Loretta Whitcomb's Evacuation
A receipt from Queen Mary's maternity home for the contributor's birth (1940). The contributor's family moved from Hampstead out to Oxfordshire at start of war. Loretta Whitcombe was born in the servant's quarters as her mother didn't make it to the maternity ward in time. Loretta was officially baptised by her mother at the time, which she only discovered years later.
Loretta was taken back to London in September 1940 as an infant, when the bombing had already started. Later, her mother took the children to Nottingham.
Father was working in a paint factory in Colindale. One day, as he was walking home in the dark, he fell into shell hole created by bomb that had just landed.
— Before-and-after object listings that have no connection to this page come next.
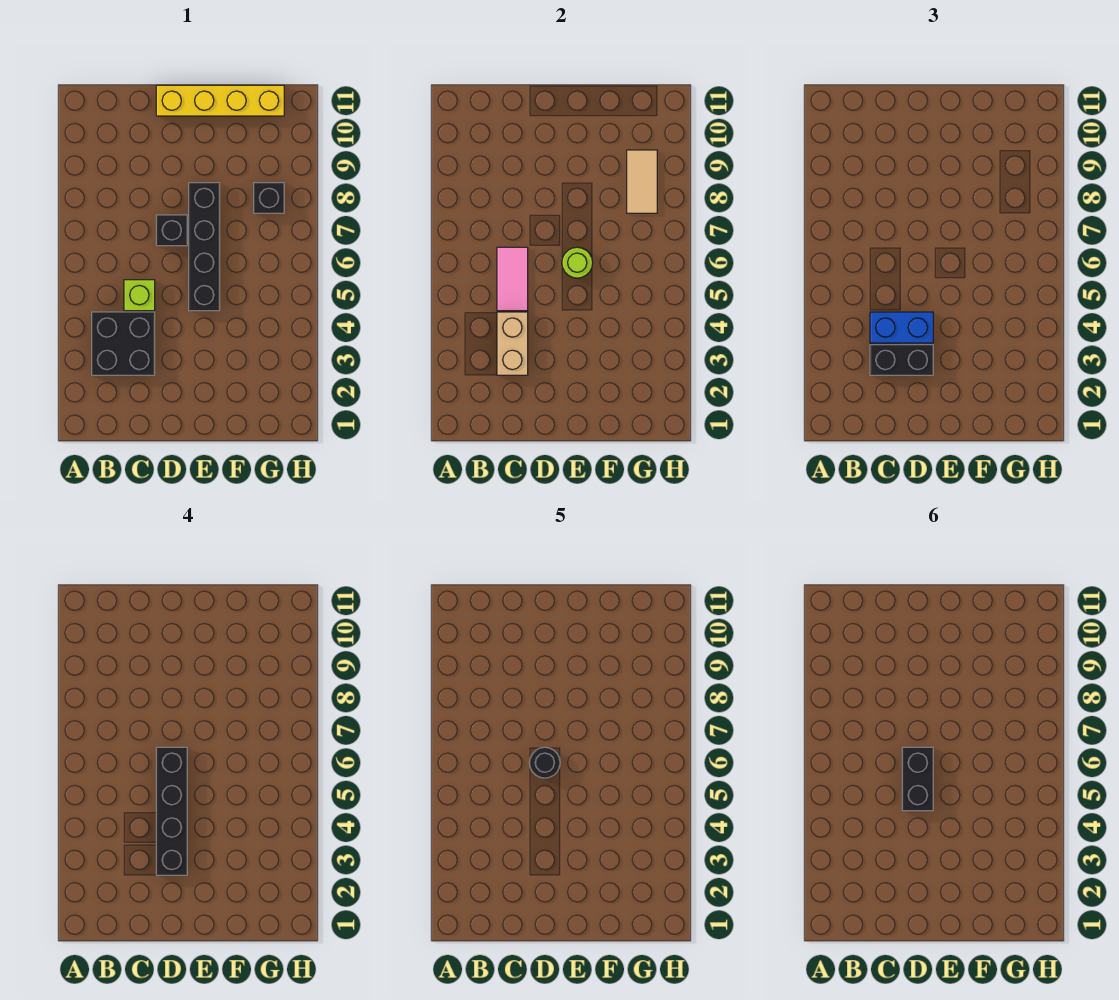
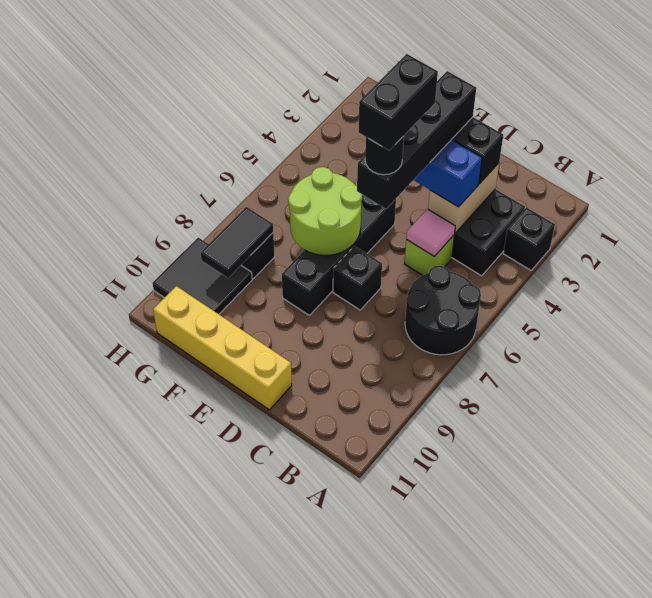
none -> black brick A3 level 1
none -> black round brick A6:B7 level 1
pink tile C5:C6 level 2 -> pink tile C5 level 2
lime round brick E6 level 2 -> lime round brick E6:F7 level 2
tan tile G8:G9 level 2 -> black tile G8:G9 level 2
none -> black tile G9:H10 level 1

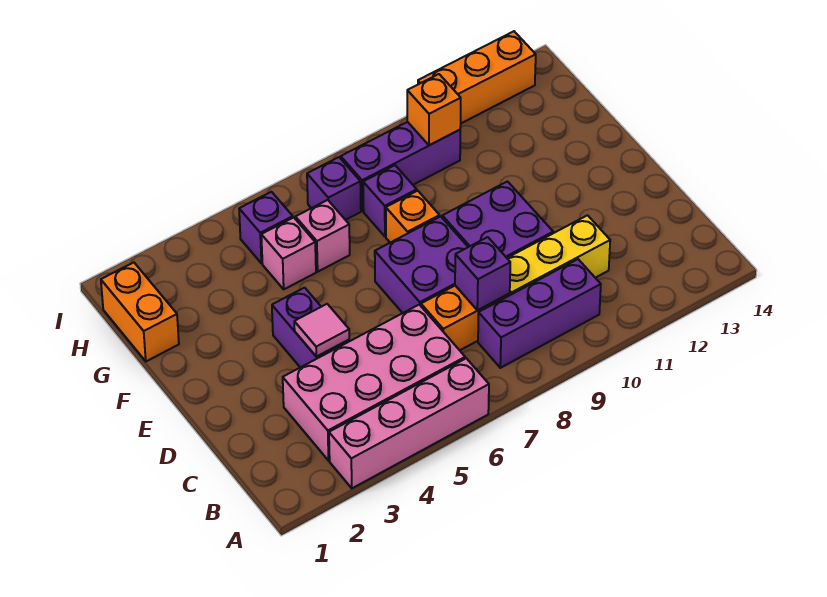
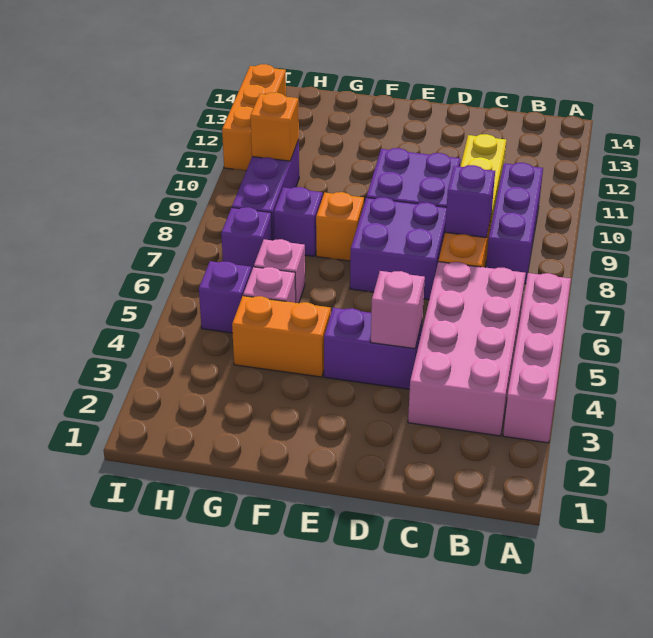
pink tile D4 level 2 -> pink brick D4 level 2
orange brick G1:H1 level 1 -> orange brick F4:G4 level 1

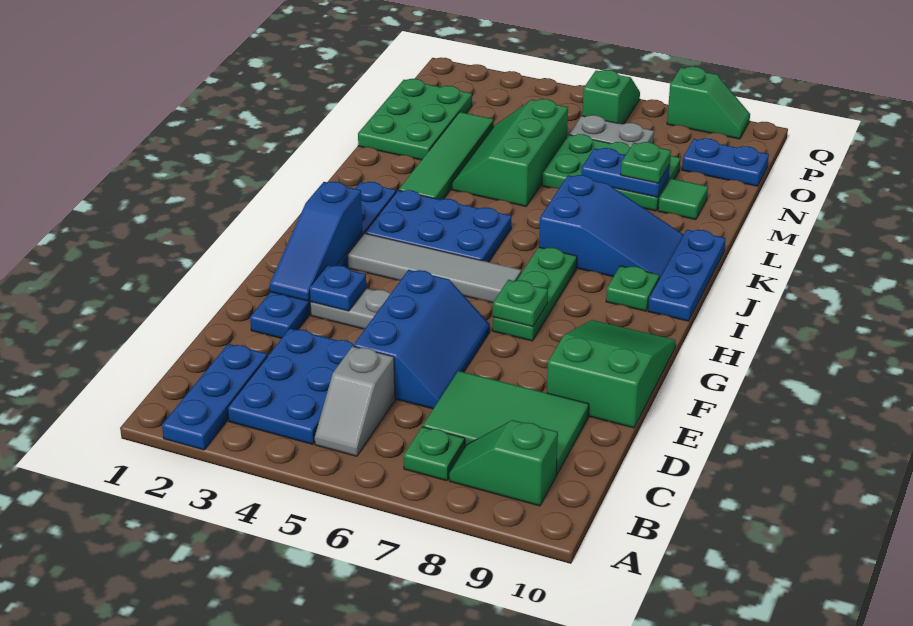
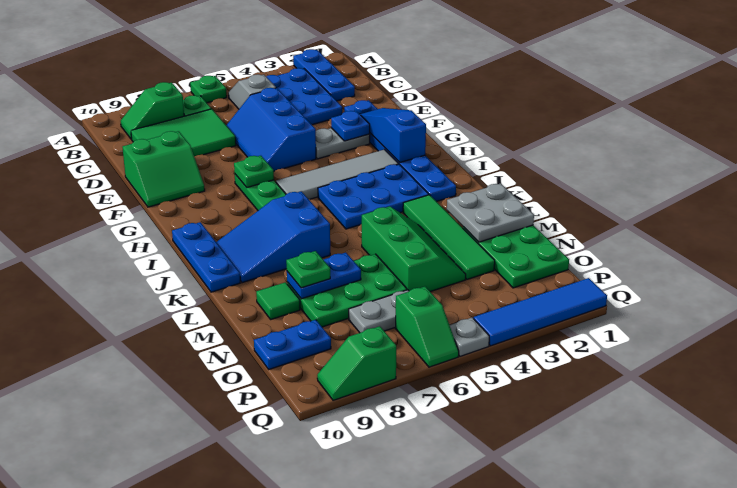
green slope B8:B9 level 1 top 9 -> green slope B8:B9 level 1 top 8
green slope E9:G10 level 1 top E -> green slope E9:F10 level 1 top E
green plate I9 level 1 -> green plate A6 level 1
none -> grey plate L1:M2 level 2
none -> blue tile Q1:Q4 level 1
none -> grey plate Q5 level 1

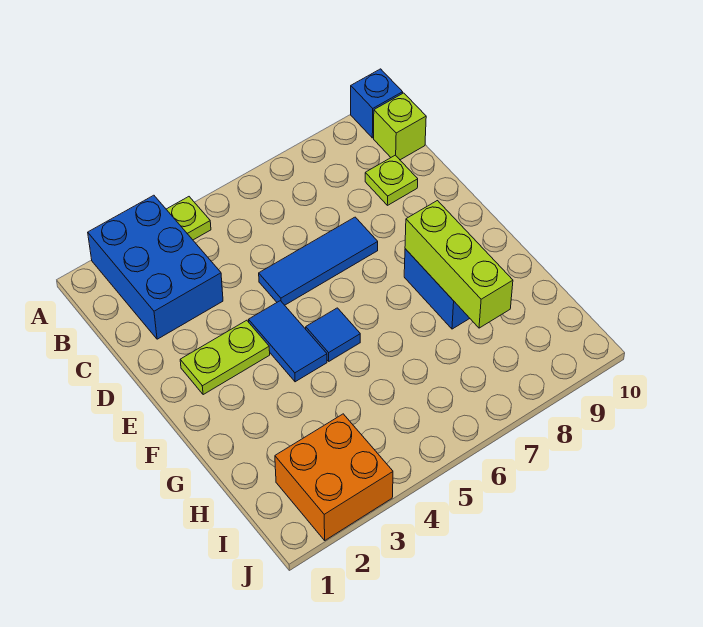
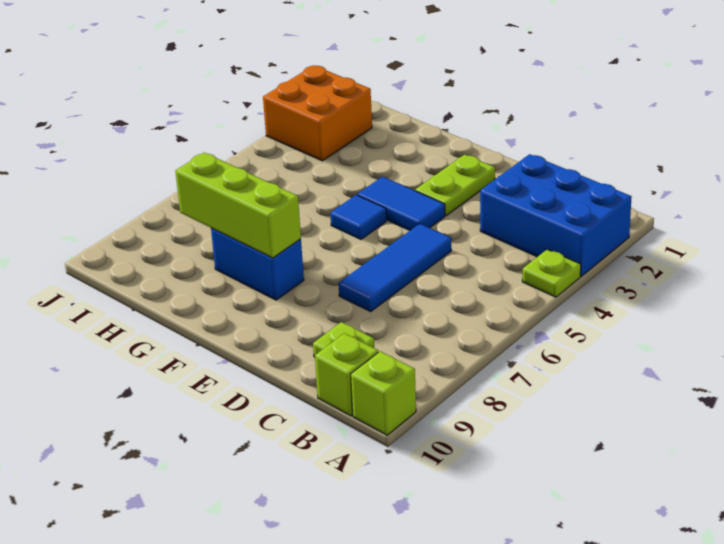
blue brick A10 level 1 -> lime brick A10 level 1

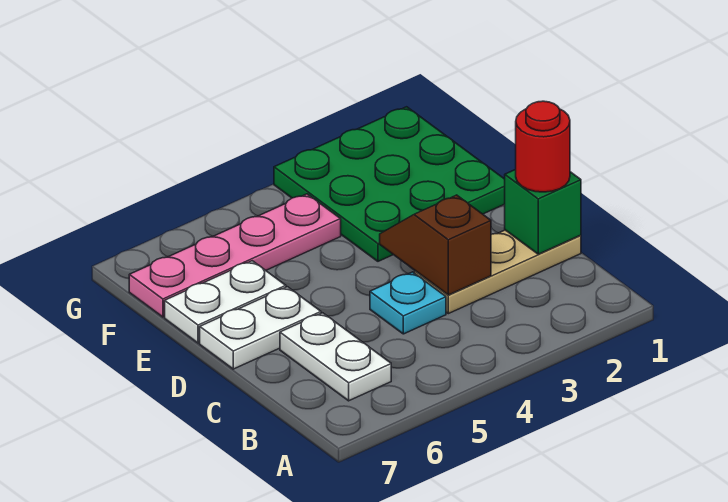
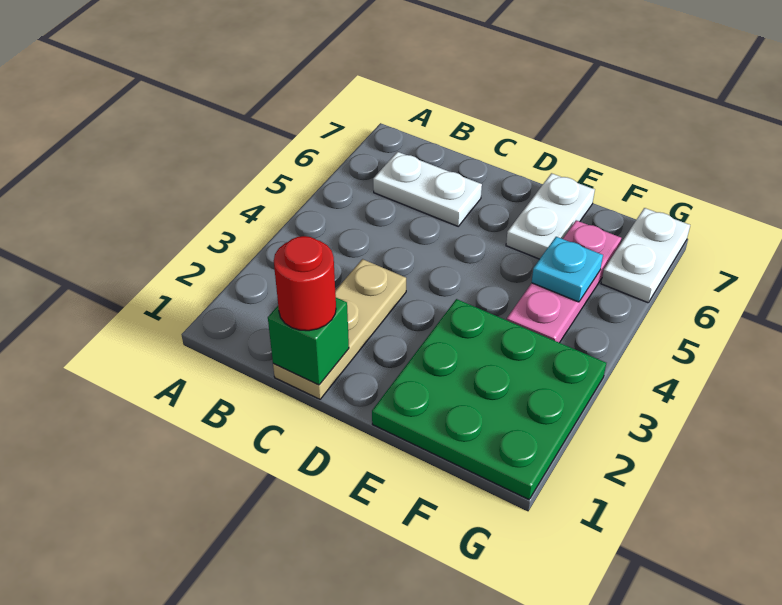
brown slope C3:D3 level 2 top C -> none
cyan plate C4 level 1 -> cyan plate F5 level 2
white plate D6:D7 level 1 -> white plate G6:G7 level 1
pink plate F4:F7 level 1 -> pink plate F4:F6 level 1

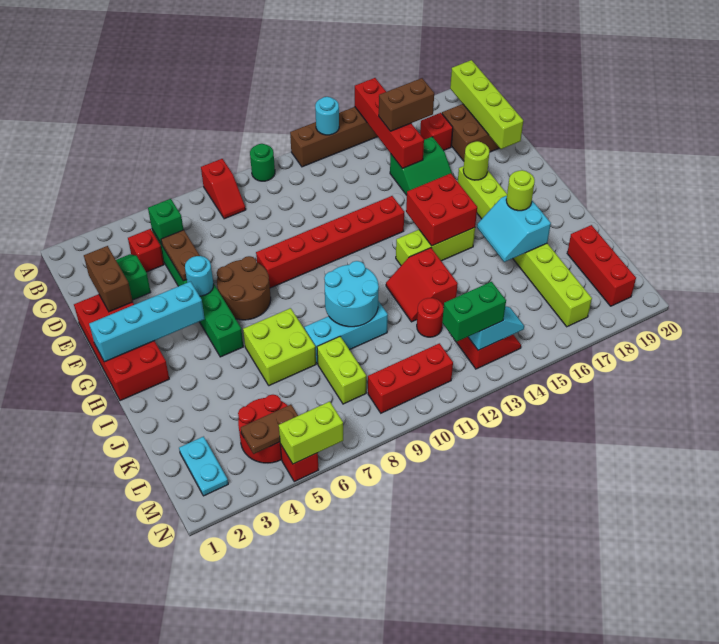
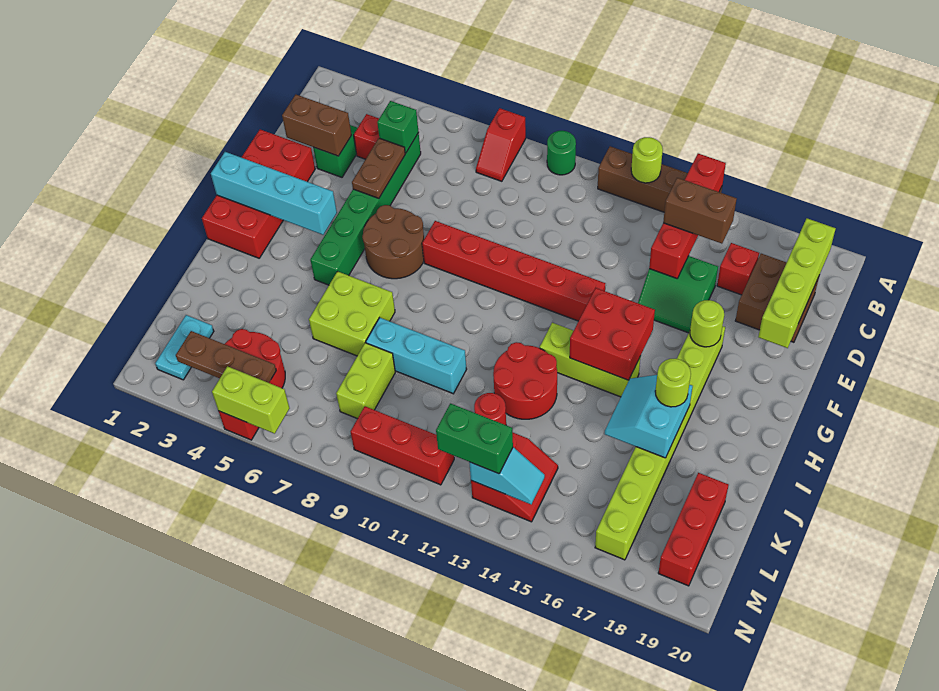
cyan round brick A13 level 2 -> lime round brick A13 level 2
brown brick D2:E2 level 2 -> brown brick D2:D3 level 2
cyan round brick F5 level 2 -> none
cyan round brick I9:J10 level 2 -> none
red slope I12:J13 level 1 top 13 -> red round brick I12:J13 level 1
brown plate M4:M5 level 2 -> brown plate M3:M5 level 2

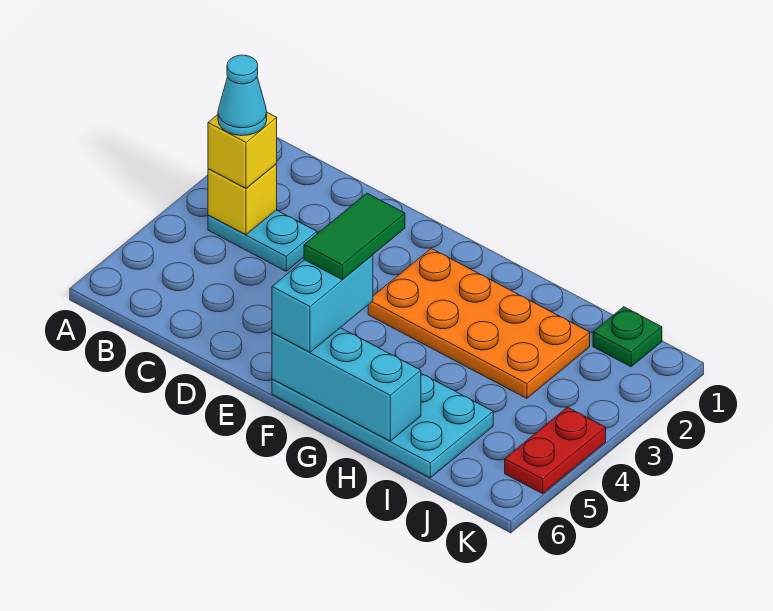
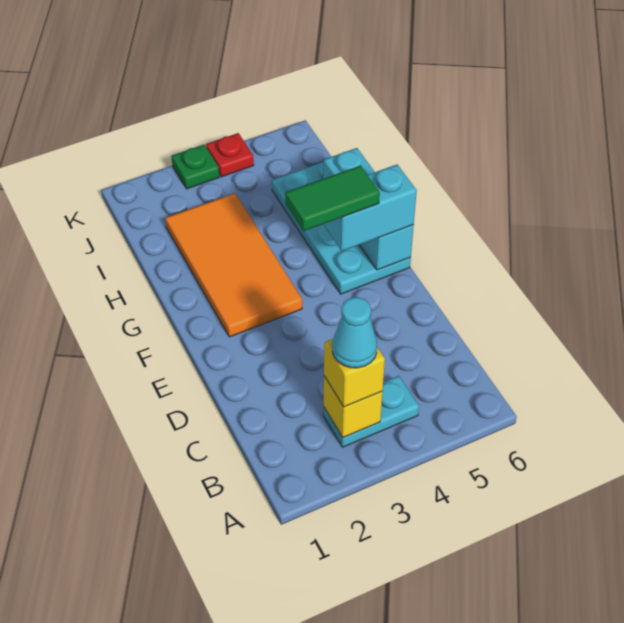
cyan plate B3:C3 level 1 -> cyan plate B3:B4 level 1
orange plate F2:I3 level 1 -> orange tile F2:I3 level 1
green plate J1 level 1 -> green plate K3 level 1
red plate K4:K5 level 1 -> red plate K4 level 1

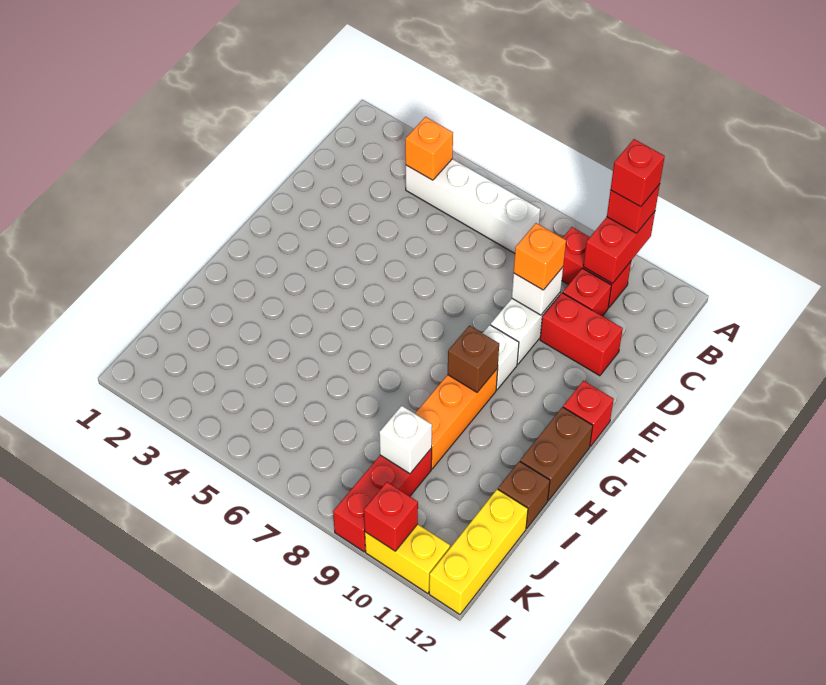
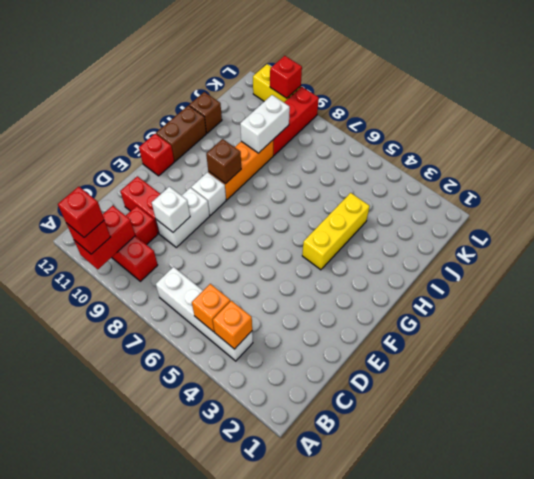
orange brick D9 level 3 -> orange brick B5 level 2
white brick J9 level 2 -> white brick I9:J9 level 2
yellow brick J12:L12 level 1 -> yellow brick G4:I4 level 1

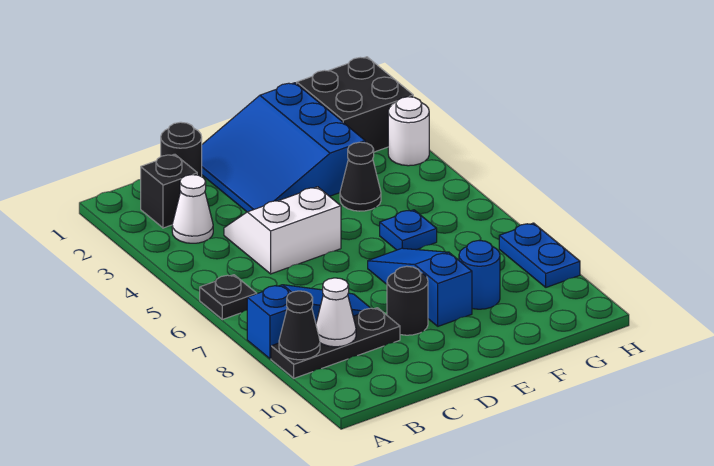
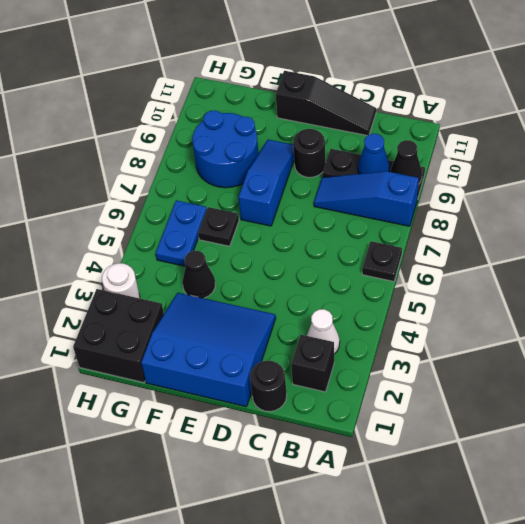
white cone B9 level 2 -> blue cone B9 level 2
white slope C4:D5 level 1 top 5 -> none
none -> black slope C11:E11 level 1 top E
blue slope D1:F3 level 1 top F -> blue slope D1:F3 level 1 top 1
blue slope E7:E9 level 1 top 9 -> blue slope E7:E9 level 1 top 7
blue plate F6 level 1 -> black plate F6 level 1
blue round brick F9 level 1 -> blue round brick F8:G9 level 1
blue plate H8:H9 level 1 -> blue plate G5:G6 level 1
Father remained in London throughout the war, and the contributor visited from Nottingham occasionally. Father was in the Home Guard as he was too old (37) and not fit enough to serve.
Loretta remembers being evacuated with her brother to Suffolk, where her brother went to school and was beaten up by local boys. The contributor was there during the harvest and remembers the field being harvested and the rabbits jumping around the field.
When back in London, Loretta remembers sheltering under the kitchen table and an Anderson shelter where the rust used to come down onto her head. During raids, Loretta and her mother slept under the bed which was brought downstairs, and her brother and father would wait until they heard the bombs were close and then join them under the bed.
Before the war, the family sub-let from a German couple. The German couple responded to the call to return to the Fatherland, encouraging the contributor's family to come and visit in 1939. Loretta said that they never heard from the German couple again after the war.